Whit interrupts me. “It coulda been way worse!”
“True, and thank you for your enthusiastic support, but I was just gonna say that the good news is, Q’s still talking to me. And his mom doesn’t want to murder me and my unborn children.”
“Wow. That’s a relief.”
“Yeah, she’s gonna spare my children. I thought that was really nice of her.”
“But if you’re dead . . .” Whit’s voice trails off.
“Ohmigod, Whit, stop setting fire to my silver linings. Damn.”
Whit shakes her head. “Your heart was in the right place. That counts.”
I shrug. “Unfortunately, my good intentions can’t seem to stop the ongoing reverberations of my initial crappiness. You think Ms. Barrantes cares that I meant well? You think Q’s consoling himself with Jamal might’ve ruined any peace I might’ve had these last few days on earth but that heart, tho?”
“Jamal.”
“If the first eighty minutes of a movie are amazing but the last twelve are a dozen pieces of shit on fire, is that movie a masterpiece? Do you excuse the ending because the beginning had so much promise, the middle was pure potential?”

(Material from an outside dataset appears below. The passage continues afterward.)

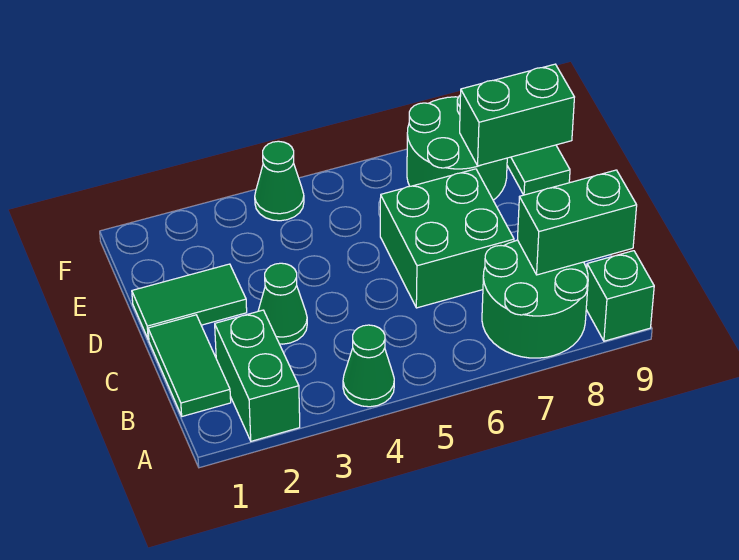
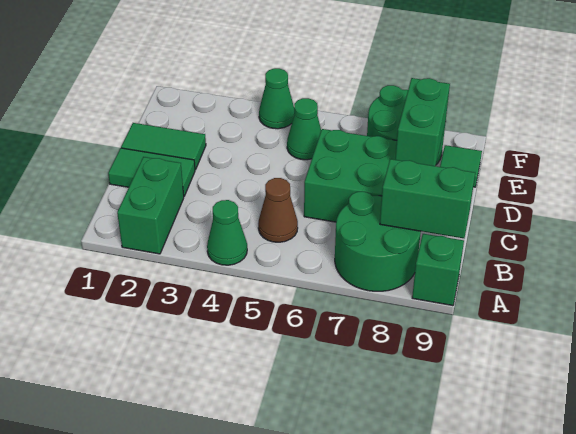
green tile B1:C1 level 1 -> green tile C1:C2 level 1
none -> brown cone B5 level 1
green cone C3 level 1 -> green cone E5 level 1
green brick E8:E9 level 2 -> green brick D8:E8 level 2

Whit opens her mouth but says nothing.
“Exactly,” I say. “Which is why I gotta make this right. No crappy endings allowed.”
“Jamal, I applaud your exuberance, but I’m not sure this is something you can fix. Or that you should even try. Maybe the lesson from all of this is, sometimes what we see as broken, isn’t. And our fix is the thing that breaks it.”
“I just wanna atone for my mistakes. Is that so bad?”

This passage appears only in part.